Durham spun around. The room was still empty or, at least, empty of things that he would expect to talk.
“It's only that I want to be polite,” the voice continued, “but I'm not quite sure whether to say 'good morning' or ‘good evening'. Perhaps 'good afternoon'?”
The voice seemed to be coming from the skull on the desk. Durham narrowed his eyes at it.
“I could, perhaps, just go with 'good day' but that always sounds to me like a farewell and I do hope that you're not intending to leave just yet.”
“Who...?”
“Ah, quite. Don't quite recall my name, sadly, but I'm the one with the candle on my head. Pleasure to meet you.”
Durham looked around the room suspiciously.
“Right here, on the desk. Pale, big smile,” the voice added helpfully.
“Whoever that is, come out!” Durham said.
“Just me, just me. I'd tell you something that only the two of us know to prove it but I can't think of anything that actually qualifies. Perhaps this will help?”
Two glowing pinpoints of green light appeared in the skull's eye sockets. They flickered a couple of times as if blinking and then steadied.
“Ah, there we go. Been a while since I've had call to do that. Bit out of practice, as it were.”
“How are you talking?”
“Well, I'm not. Not really. I'm...what would you say...thinking out loud? Yes. Thinking out loud. I'm just able to do it much more loudly than most people are.”
“Skulls don't think, either.”
“Well, no, but their contents do, eh? The skull is more of a house, I suppose you could say. Much like yours. A little house for you to ride around in.”
“That's not the sort of thing that's usually possible.”
The skull's pupil lights moved in such a way that would constitute rolling them had it any eyeballs to speak of.
“You're in a necromancer's study and you're taking issue with a skull that talks?”
“Fine,” Durham said. “So you're a talking skull. Now what?”
“I'm still hoping that you'll tell me what time it is. Or the year, at least.
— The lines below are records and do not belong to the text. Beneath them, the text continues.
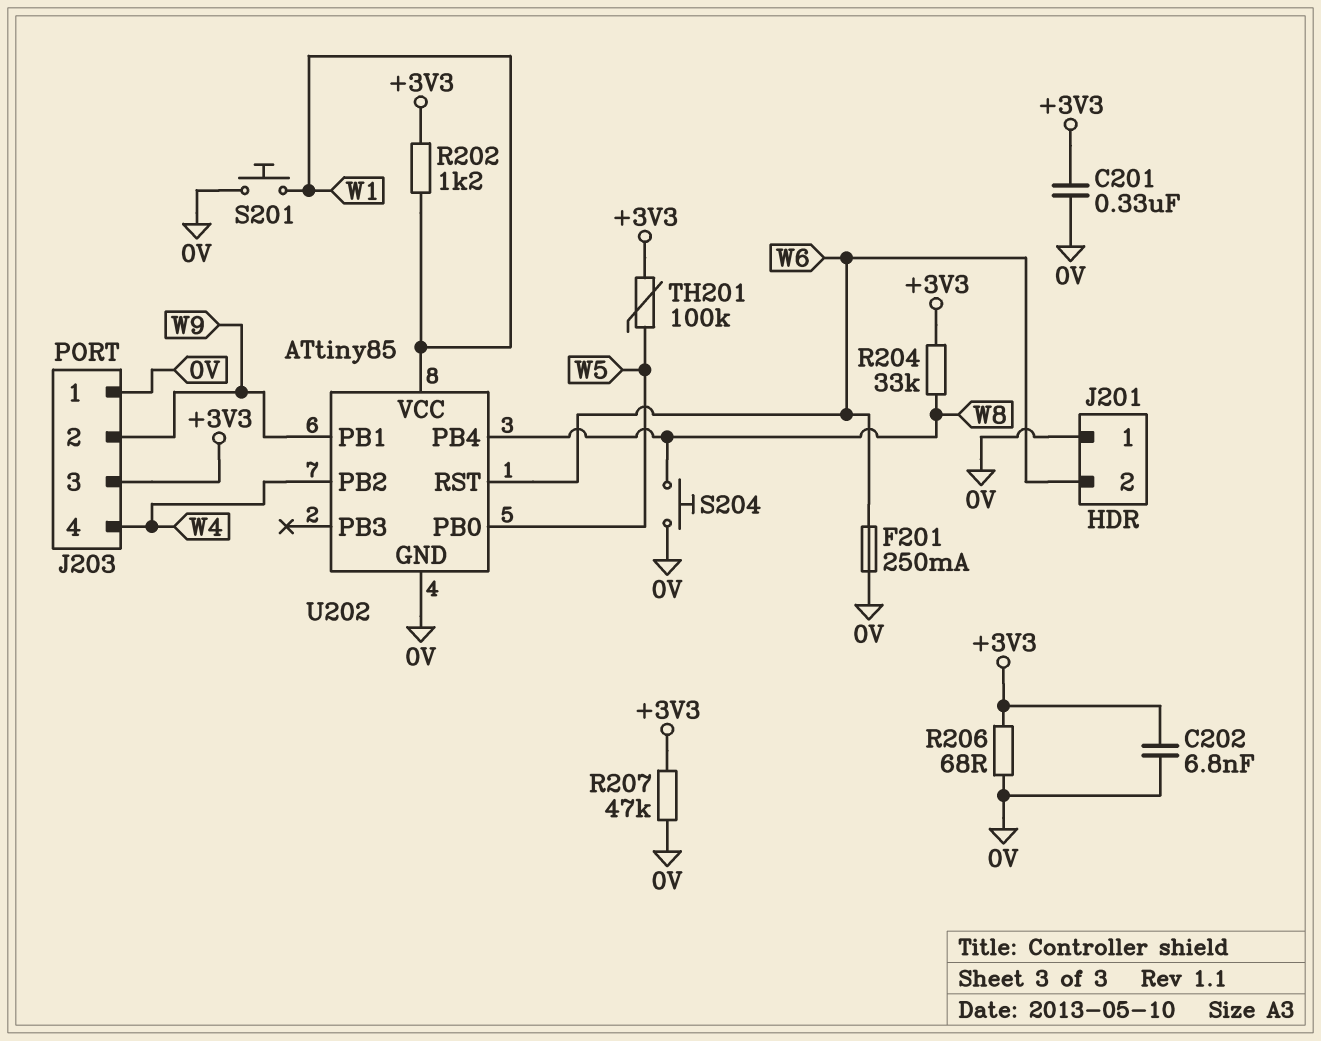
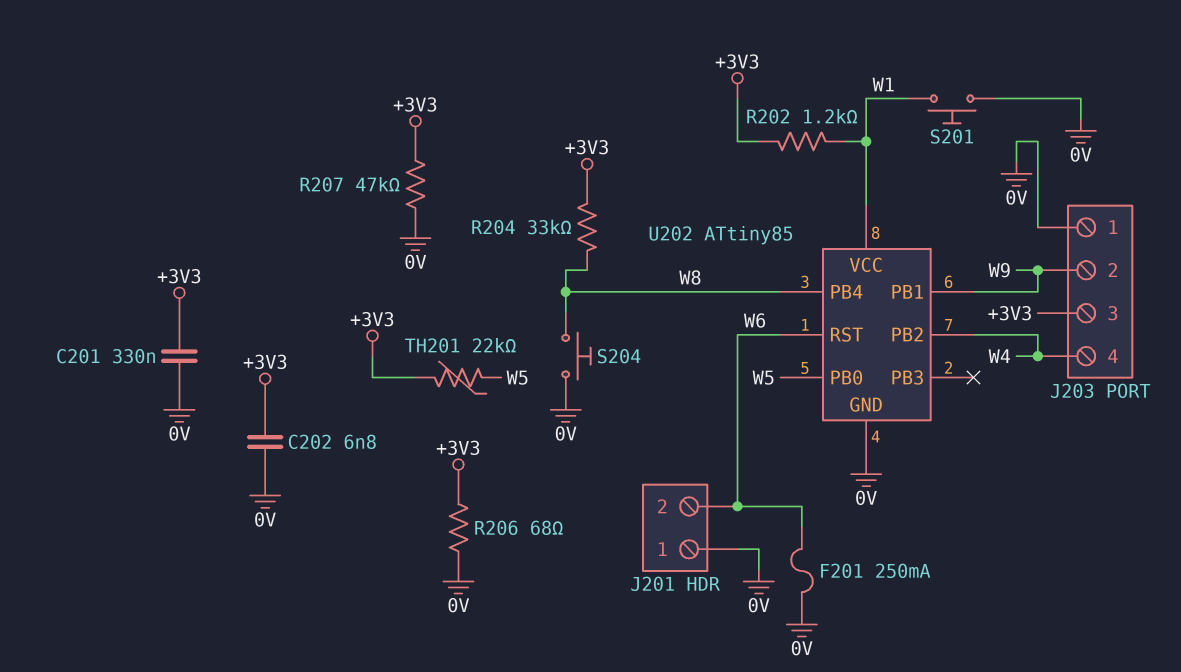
TH201: 100k (+3V3, W5) -> 22k (+3V3, W5)

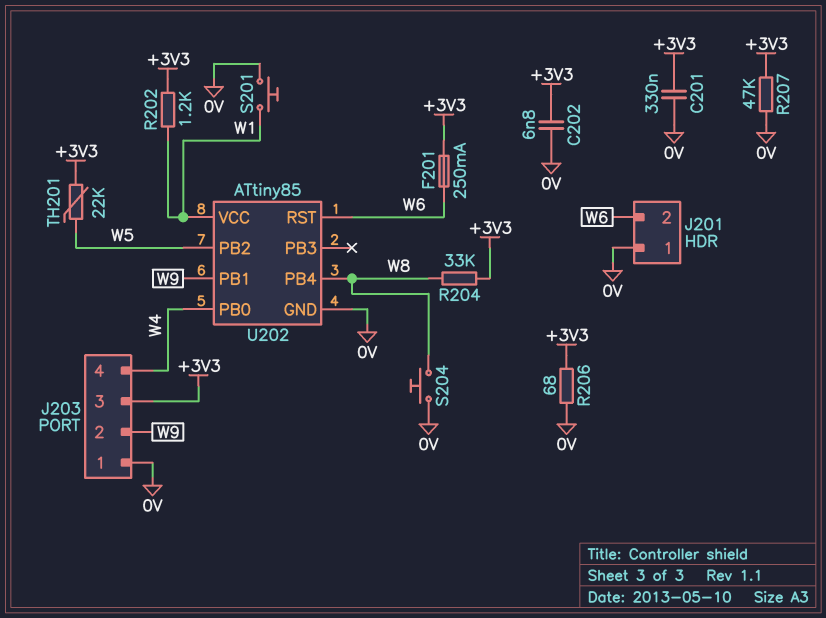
F201: 250mA (0V, W6) -> 250mA (+3V3, W6)
U202 pin PB0: W5 -> W4
U202 pin PB2: W4 -> W5

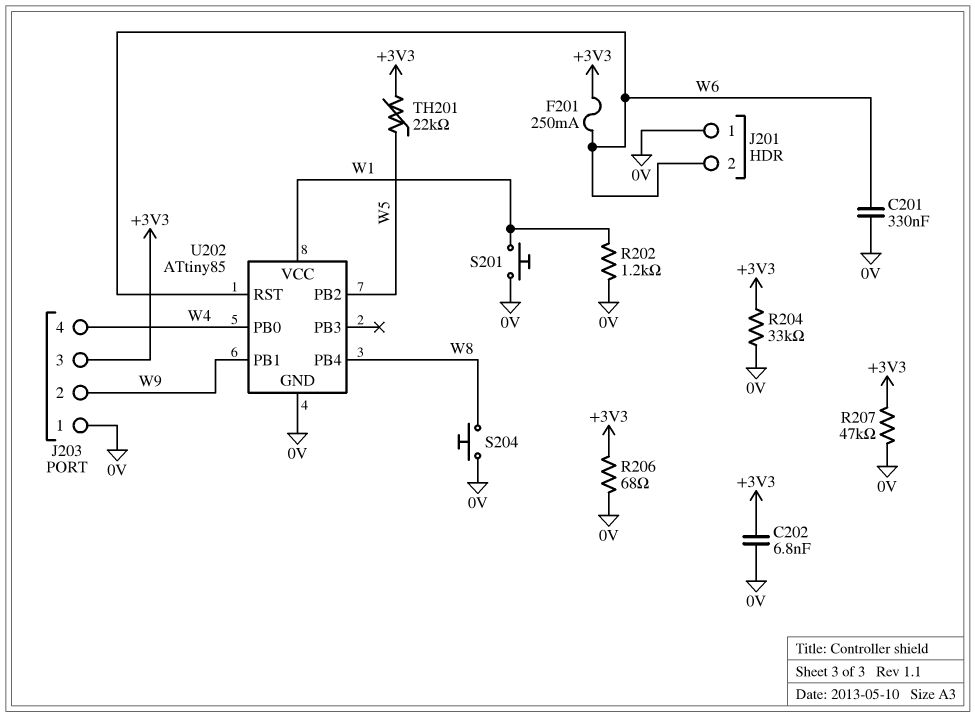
C201: 330nF (+3V3, 0V) -> 330nF (0V, W6)
R202: 1.2k (+3V3, W1) -> 1.2k (0V, W1)
R204: 33k (+3V3, W8) -> 33k (+3V3, 0V)

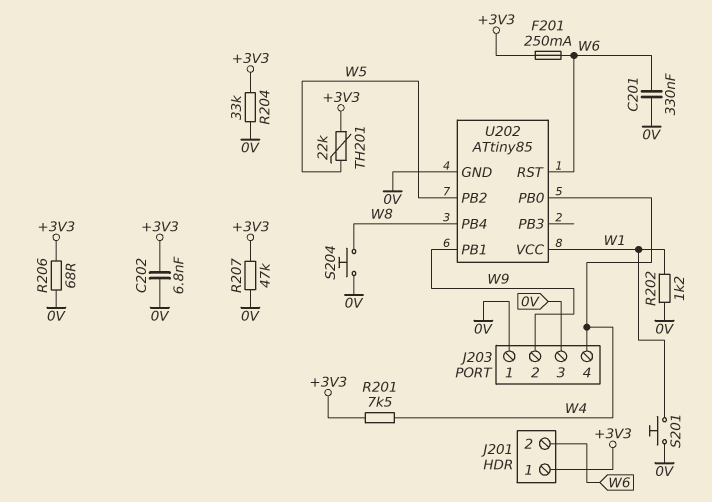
J201 pin 1: 0V -> +3V3
J203 pin 3: +3V3 -> 0V
R201: none -> 7.5k (+3V3, W4)

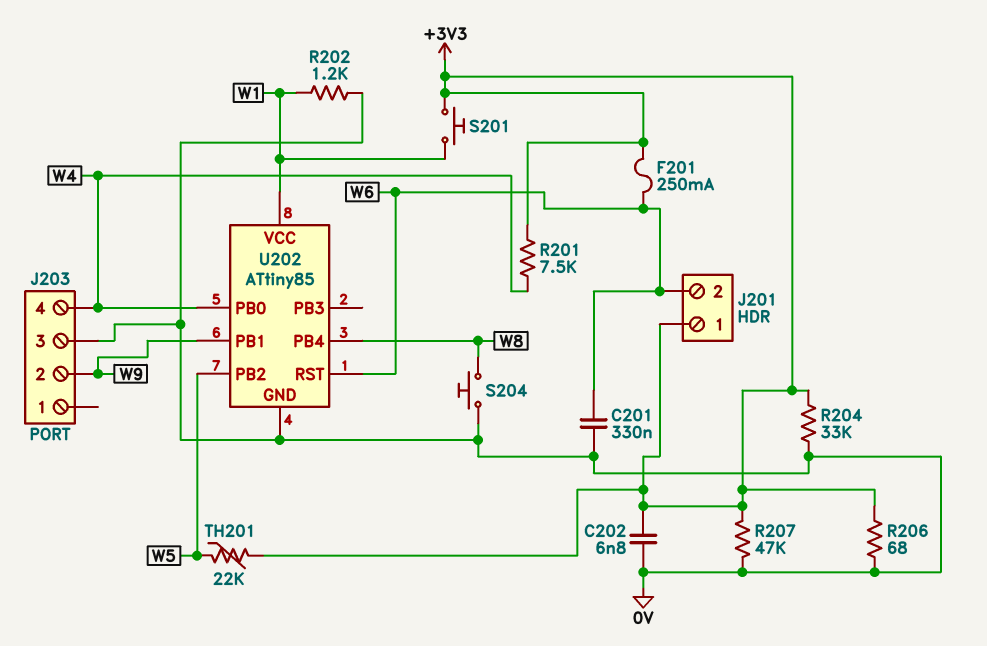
J203 pin 1: 0V -> none
S201: button (0V, W1) -> button (+3V3, W1)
I lost count some time ago.”
“Ermmm, late afternoon? 875 is the year.”
The skull made a sighing noise.
“Nearly six hundred years, then,” it said.
“Six hundred years as a talking skull?”
“No, six hundred years since anyone's come into the study. Nothing else in here talks so it's been a bit dull.””
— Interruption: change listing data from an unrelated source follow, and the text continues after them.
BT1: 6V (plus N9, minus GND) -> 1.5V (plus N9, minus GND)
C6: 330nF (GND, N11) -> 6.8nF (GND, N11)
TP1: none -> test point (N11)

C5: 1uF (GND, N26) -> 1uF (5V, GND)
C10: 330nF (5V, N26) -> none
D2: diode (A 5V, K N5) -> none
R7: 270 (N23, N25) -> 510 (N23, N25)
“Why would Alaham animate his candle-holder
?”
“Think he was having a bit of a laugh, really. After that I was someone to talk to when he was in here working. Most risen dead aren't much in the way of being conversationalists.”
“So, you know quite a bit about him then?”
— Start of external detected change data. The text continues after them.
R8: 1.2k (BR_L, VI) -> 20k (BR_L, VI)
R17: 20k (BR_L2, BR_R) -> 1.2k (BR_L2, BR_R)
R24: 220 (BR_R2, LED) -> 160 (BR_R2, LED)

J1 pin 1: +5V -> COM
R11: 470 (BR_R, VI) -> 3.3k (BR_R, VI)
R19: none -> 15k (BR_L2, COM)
“Alaham? I suppose. It's been a very long time. I'd actually assumed he was dead.”
“He is, but apparently that doesn't seem to have inconvenienced him much.”
“Ah, so that lich thing ended up working out for him, did it?” There was a long pause. “I guess…I guess he must be very busy now.”
There was a noise like someone performing a drum roll on a set of teeth and Durham turned to see Squitters in the doorway, scratching his head with a bony foot.
“Ah, is that Squitters?” the skull asked.
At the sound of the skull’s voice Squitters jumped up with one of his ghostly barks and began bouncing up and down with a sound like a drunken tap-dancer.
“Guess you two have met,” Durham said.
“Well, naturally. It has been rather a long while but memories don’t really degrade when your head is a skull.”
“I seem to be collecting Alaham’s cast-off friends,” Durham said. “Are there any more of you down here?”
“There’s a butler somewhere. He comes in to dust once a decade or so but isn’t much for conversation. He makes biscuits and tea but it’s been a while since I’ve had any tasting apparatus, as it were, so can’t say if I’d recommend them or not.”
“Right, tall chap. Skinny. We met.”
“So…” the skull said. There was an awkward silence. “What brings you here?”
Durham thought about that for a bit.
“A string of accidents, I suppose you could say.” He sighed. “This is not where I’d ever had any intent of ending up at the moment.”